Promoting Early, Safe Return to Work in Injured Employees: A Randomized Trial of a Supervisor Training Intervention in a Healthcare Setting.

J Occup Rehabil

Department of Environmental and Occupational Health Sciences, University of Washington (UW), 4225 Roosevelt Way NE, Suite 100, Box 354695, Seattle, WA, 98105, USA.

Published: March 2017

Purpose Supervisors in the healthcare sector have the potential to contribute to disability prevention in injured employees. Published data on the evaluation of return to work (RTW) interventions aimed at direct supervisors are scarce. We sought to determine the effect of a brief audiovisual supervisor training module on supervisor RTW attitudes and knowledge. Methods A parallel-group study, using equal randomization, comparing the training module intervention to usual practice in healthcare supervisors at a quaternary care hospital was conducted. Differences between groups in changes in RTW attitude and knowledge survey question scores between baseline and 3 months were assessed using the Mann-Whitney U test. The Benjamini-Hochberg-Yekutieli procedure was used to control for false discovery rate and generate adjusted p values. Results Forty supervisors were allocated to the intervention group and 41 to the usual practice group.
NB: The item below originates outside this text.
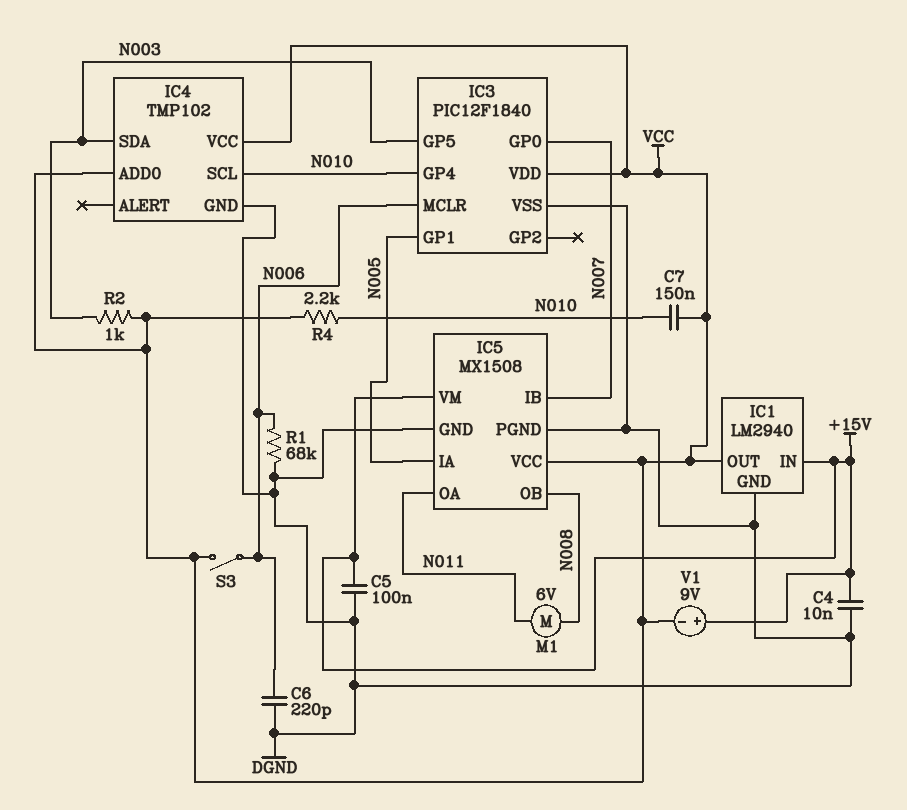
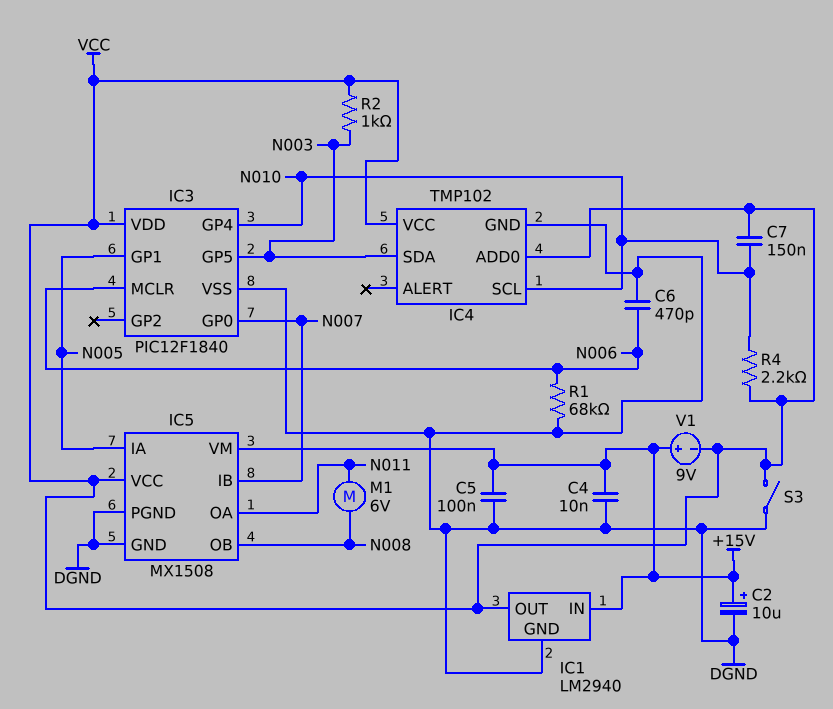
C2: none -> 10uF (plus +15V, minus DGND)
C6: 220pF (DGND, N006) -> 470pF (DGND, N006)
S3: switch (N006, VCC) -> switch (DGND, VCC)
Attitude and knowledge scores for most questions improved between baseline and immediately after intervention administration. Comparing intervention (n = 33) and usual practice groups (n = 37), there was a trend toward greater increase between baseline and 3 months follow-up in agreement that the supervisor can manage the RTW process (U = 515, adjusted p value = 0.074) and in confidence that the supervisor can answer employees' questions (U = 514, adjusted p value = 0.074) in the intervention group, although these findings were not statistically significant. Conclusions The training intervention may have provided the initial tools for supervisors to navigate the RTW process in collaboration with others in the RTW community of practice. A larger study with longer follow-up is needed to confirm results.